Once, in the late eighties, I was driving on the A4 a friend at dawn; coming back from a night watch at Greenham Common, and over the Berkshire fields was a thick layer of mist. The picture stayed in my head for a few years, till it was time to use it for Malefice.

'That morning,' says Simon, the village drunk, 'the mist lay in the air like milk in water, can't get drunk on milk, here I am, poor rat-catcher, sober as the devil. Milk in water, and the trees stood out of it, under the trees you fumbled your way, but if you climbed a hill to look for the King's men, you could see the bare black branches fingering out of the whiteness.'

Day after day, when I've walked my dog in the w
inter, I've seen drops of melted frost on the sloe bushes, something Alice yearned for when she was shut up in a stinking seventeenth-century jail. 'She shut her eyes and tried to see blackthorn twigs like gnarly claws in the morning mist, each grasping a small clear bead of water.'


When I was writing Malefice, I was still able to pick up the phone and ask my mother-in-law about farming things; she's gone now. My mother-in-law had really made butter, and I needed to understand about it, because spoiling the butter was something witches did.
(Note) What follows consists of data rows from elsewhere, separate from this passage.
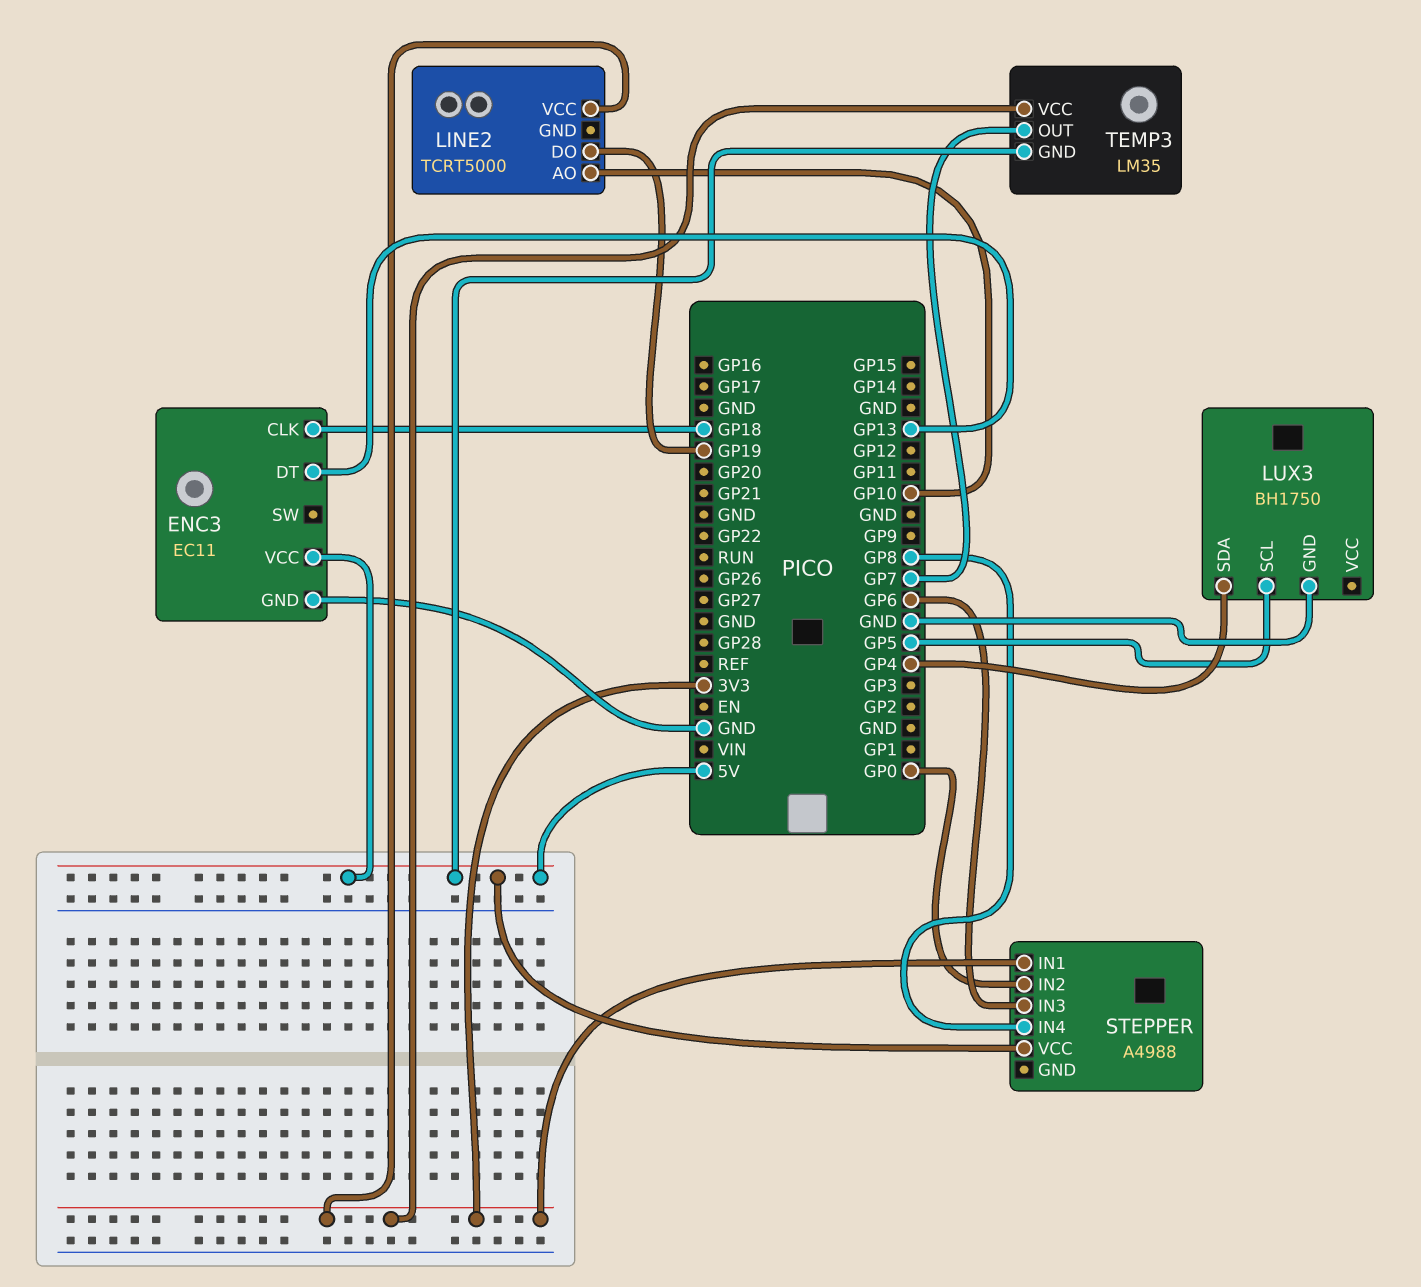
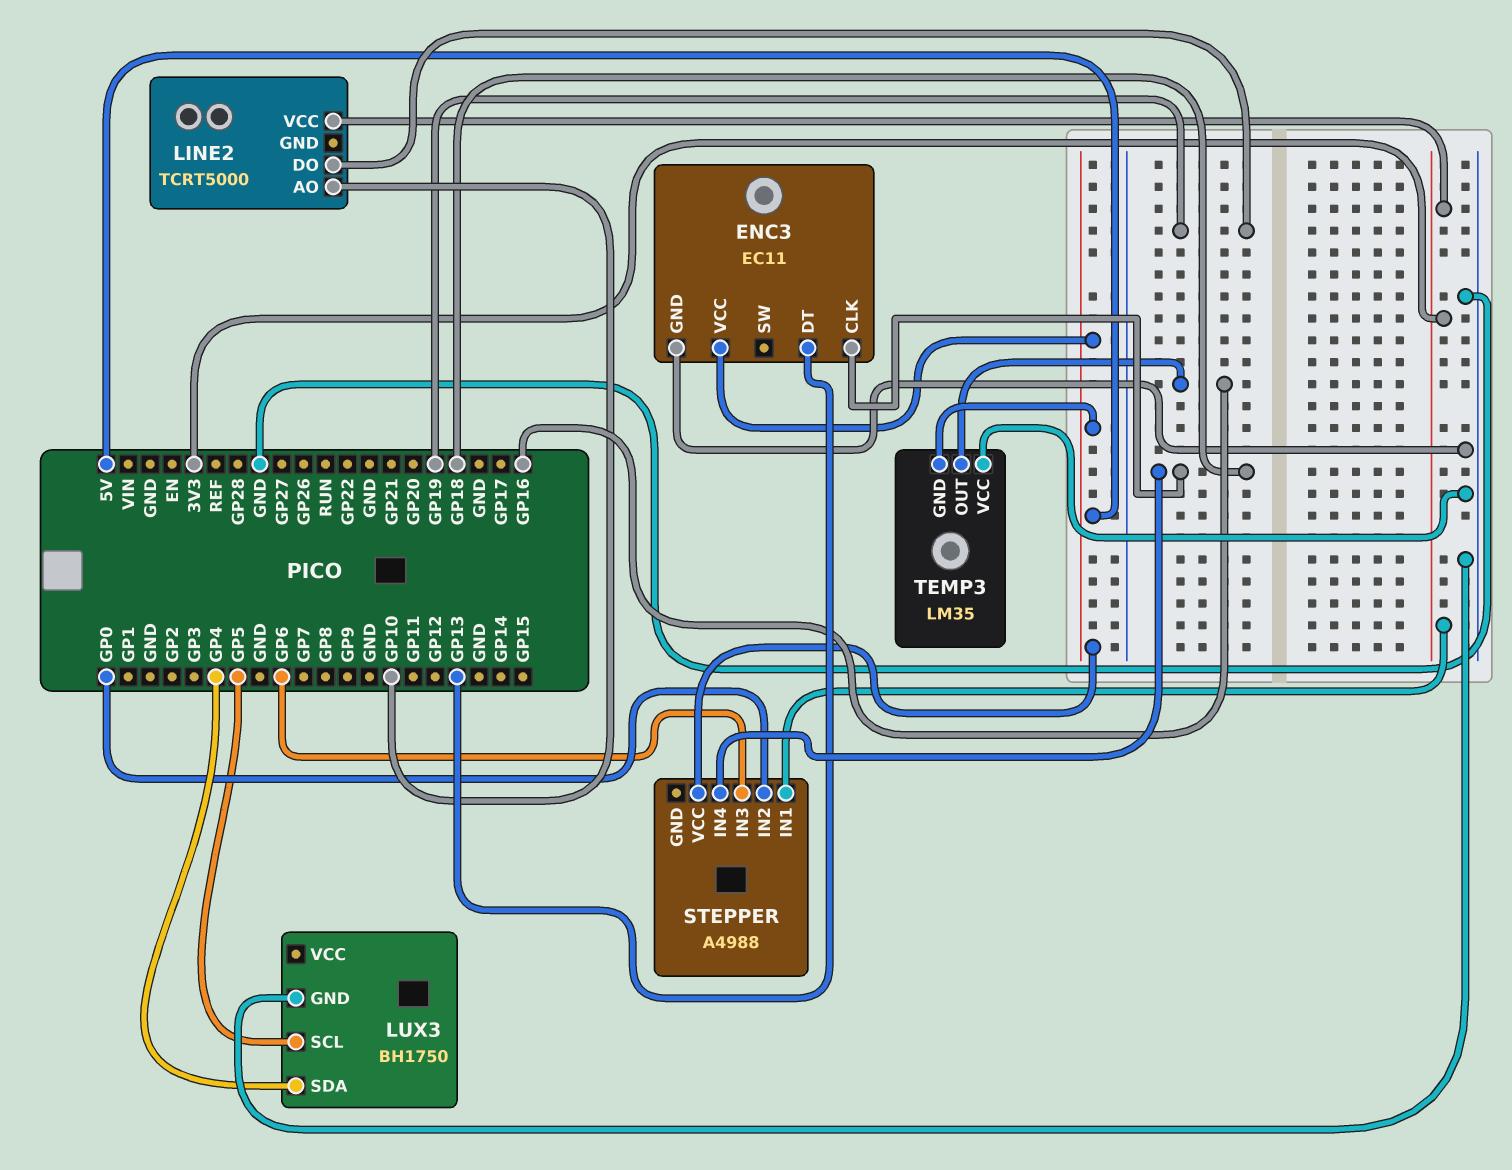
STEPPER pin IN4: GP8 -> GP18
TEMP3 pin OUT: GP7 -> GP16
TEMP3 pin VCC: 3V3 -> GND

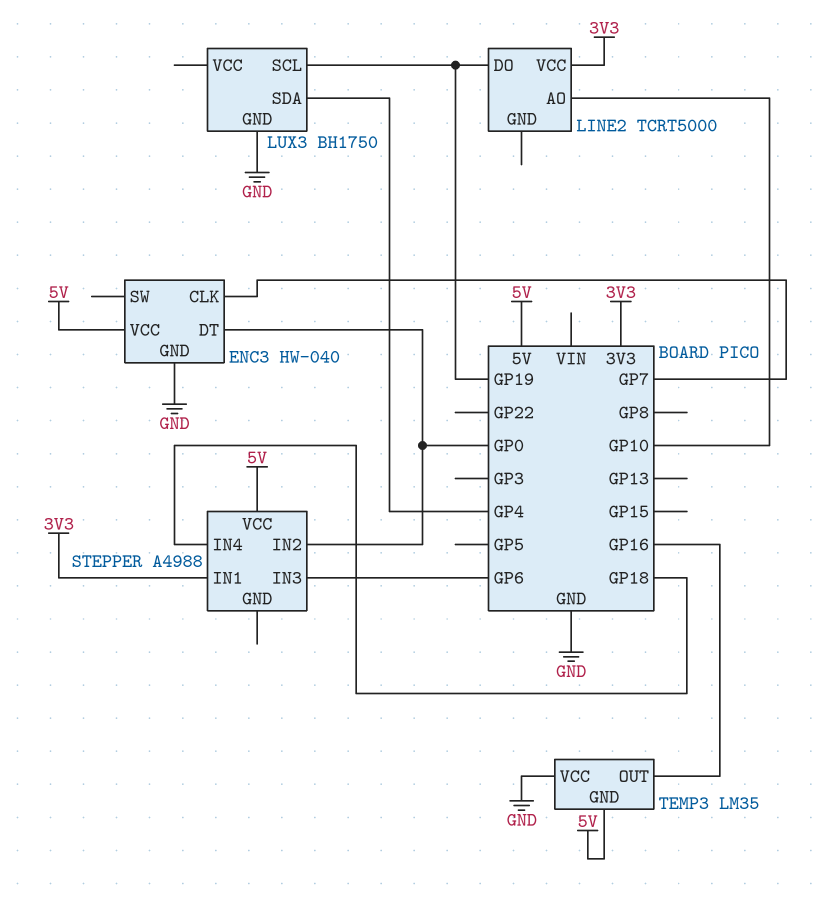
ENC3: EC11 -> HW-040
ENC3 pin CLK: GP18 -> GP7
ENC3 pin DT: GP13 -> GP0
LUX3 pin SCL: GP5 -> GP19

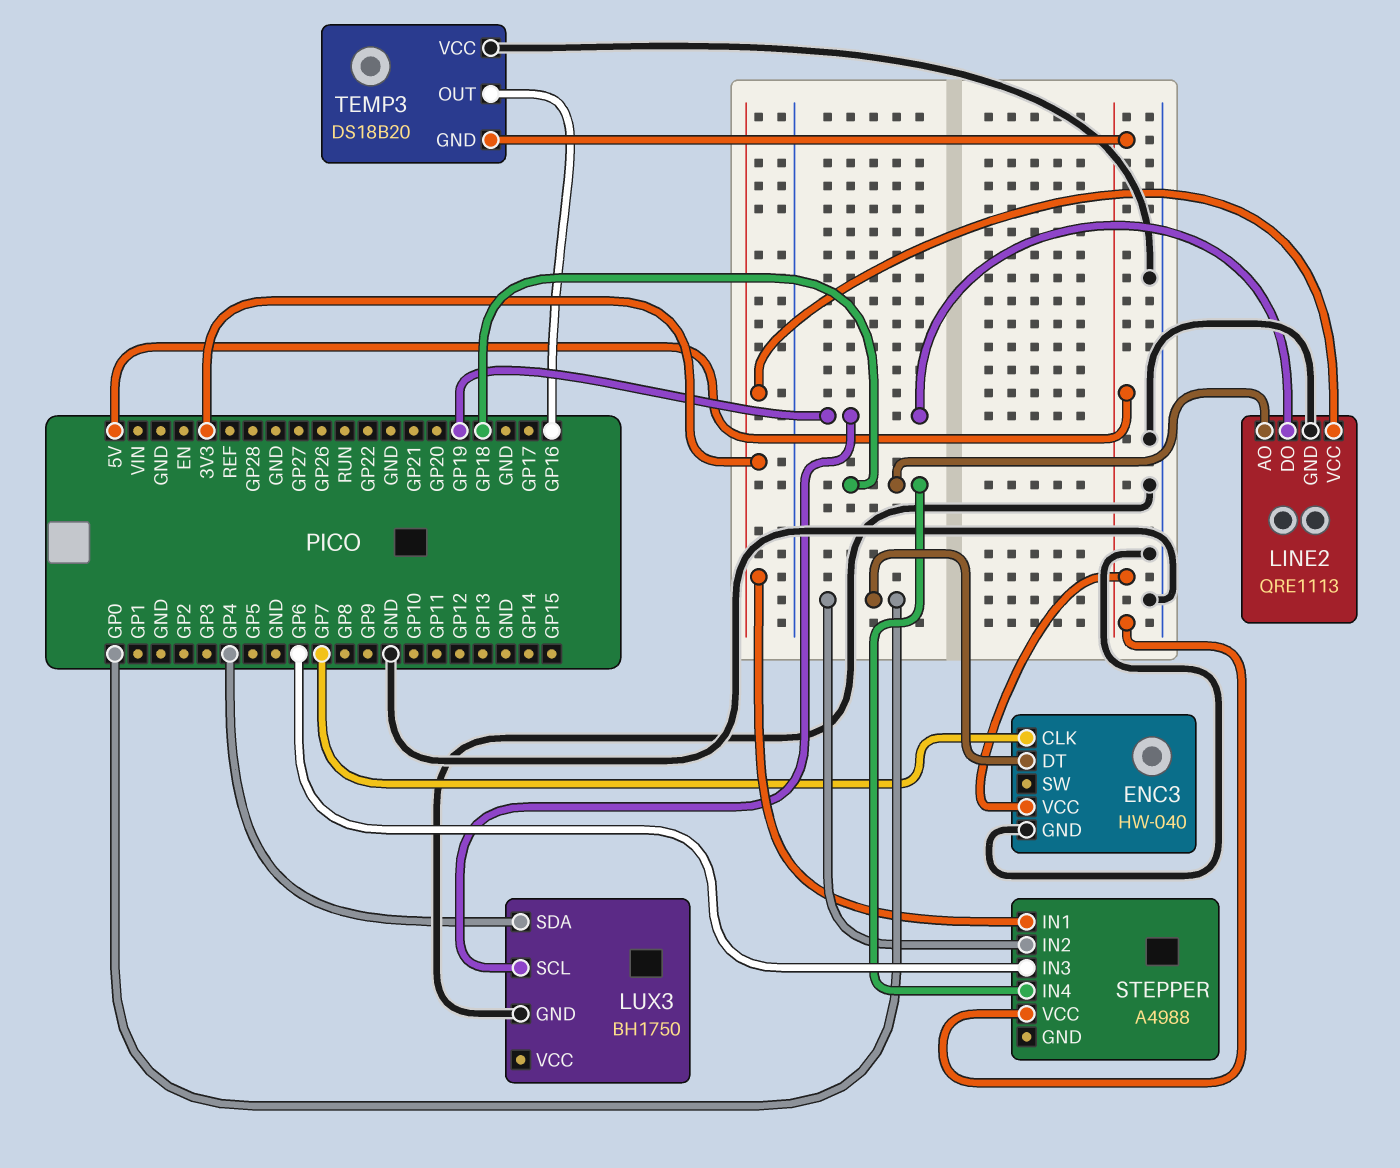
LINE2: TCRT5000 -> QRE1113
LINE2 pin AO: GP10 -> GP18
LINE2 pin GND: none -> GND
TEMP3: LM35 -> DS18B20

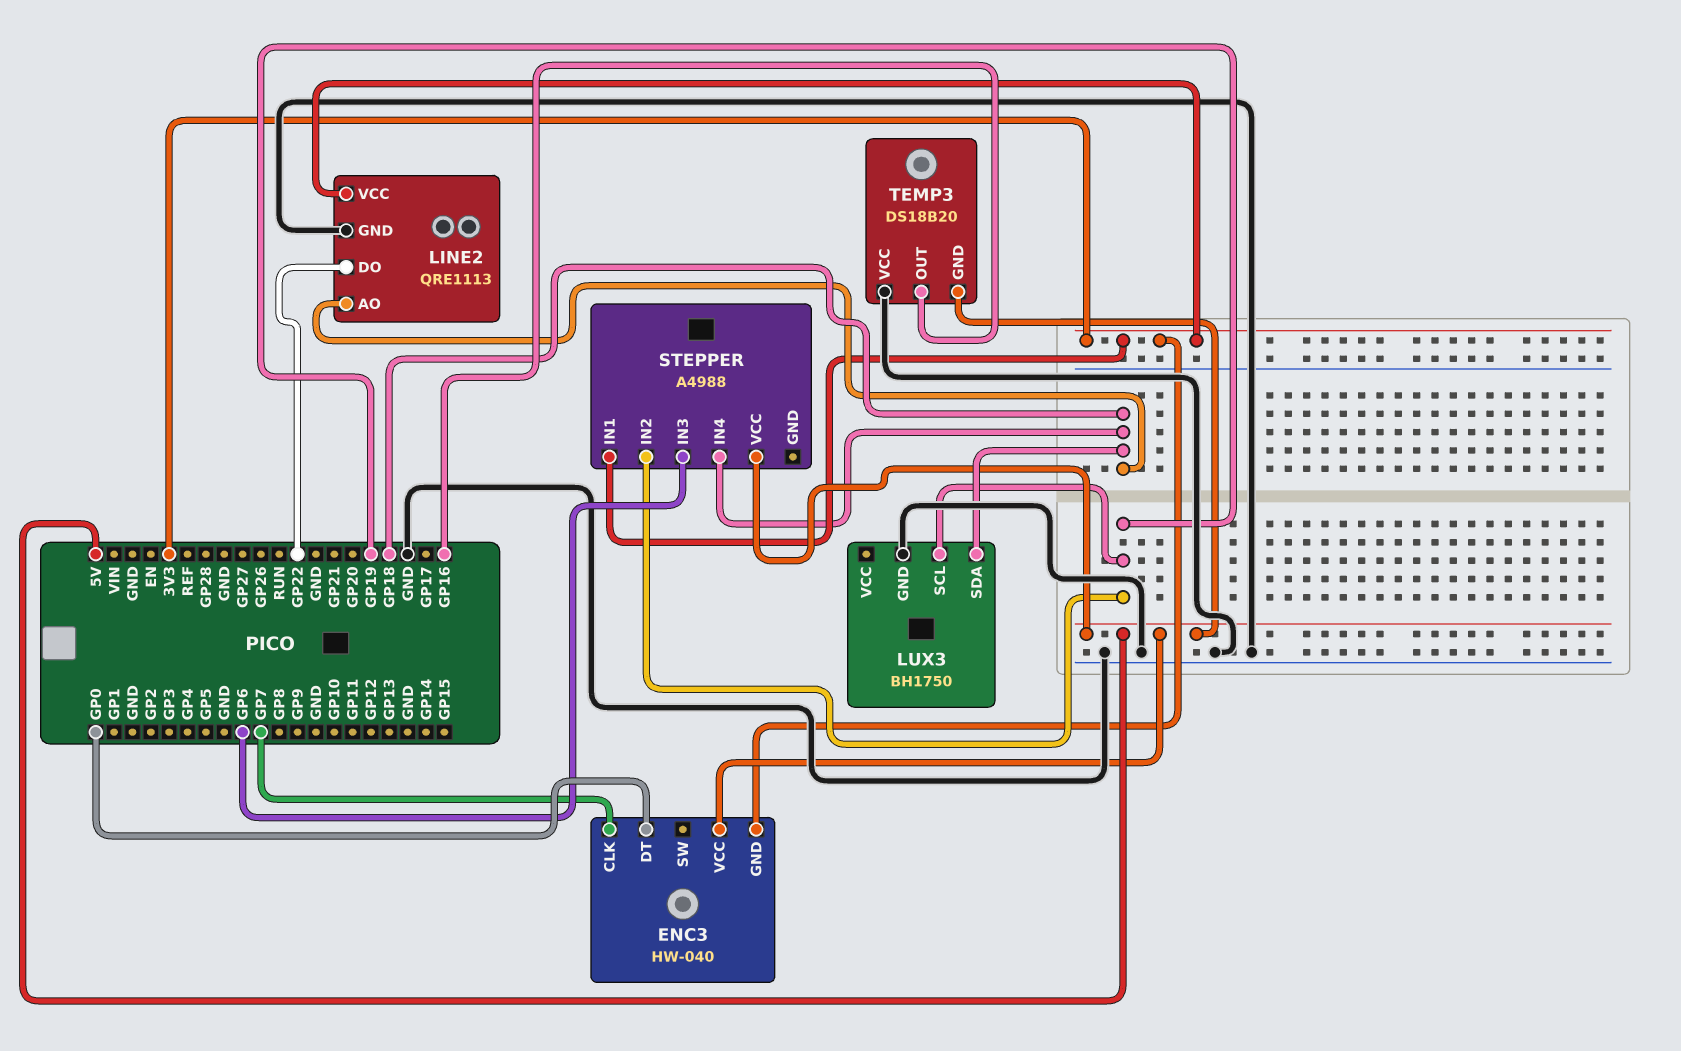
ENC3 pin GND: GND -> 3V3
LINE2 pin DO: GP19 -> GP22
LUX3 pin SDA: GP4 -> GP18
STEPPER pin IN2: GP0 -> GP19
She did me proud. 'Winter's the best time,' she told me, 'in summer, it just runs through your fingers.' I gave that line to Judith, whose butter the witch Alice supposedly spoiled.

'But what I should have done,' says Judith, 'I should have put the red hot poker in the cream, that day I knew the witch was spoiling the butter..'If you're here,' I should have said, 'have at your eye.' I might have blinded her.' I didn't know that was what you did, and to be sure, it did seem strange when I found out. Surely, the red hot poker wouldn't do the cream much good? But probably you only did that when the butter was already spoiled, and you wanted to get your revenge on the witch.
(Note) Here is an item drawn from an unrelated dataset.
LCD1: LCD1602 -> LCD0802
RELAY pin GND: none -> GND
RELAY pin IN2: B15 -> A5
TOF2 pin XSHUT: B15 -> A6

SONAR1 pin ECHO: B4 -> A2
The Past is another country - and yet there are parts of it that I recognise. What that world of more than three and a half centuries ago shares with ours, still, is a whole lot of imagery, stories, that live in our heads still, even though we've overwritten them with a lot more information. But some of the imagery, I'm convinced, is to do with how the human brain works, and it's hard-wired into us.

witches giving babies to the Devil: Wellcome Trust

Think of the phenomenal success of films like The Exorcist. Possession by evil forces, people with supernatural powers to do harm, people who have an animal alter ego, still rampage through fantasy novels and films, and probably computer games, too, though I don't play them. Have you never looked in a mirror when you've been all alone in the house, and had a frightening fantasy that you might see something terrifying standing behind you?

What was going on in my head when, having done all the research and the reading, I sat down and wrote Malefice, hardly aware of what was going on, just kept typing, and then came out of something like a trance and read what I'd written? It wasn't just stuff from my personal subconscious and image-store that swam up and directed the story, that's for sure.


 To get Malefice on Kindle, go to amazon.co.uk

5 comments:

Susan Price said...

Oh hooray! Malefice on Kindle! Well done. It's a wonderful book.

Leslie Wilson said...

Thank you, Sue! The thing that amazed me, when I first saw it on my phone, rather than on the Kindle, was that it might have been written for today's phone readers, being short, and the pages never had a huge amount of text on them, so they sit nicely on the small screen.

Clare Mulley said...

I love the way the words poured from you when you were ready. Perhaps writers are witches too, spinning history, wattle and daub, spoiled butter, and flint into stories. Congratulations on the new kindle release - sounds wonderful!

Joan Lennon said...

Vivid stuff - thanks!

Ann Turnbull said...

This is a novel with a real feel for the past, and your post shows how you thought yourself back into that time so convincingly, Leslie. Great to see it's on Kindle - and what a brilliant cover design.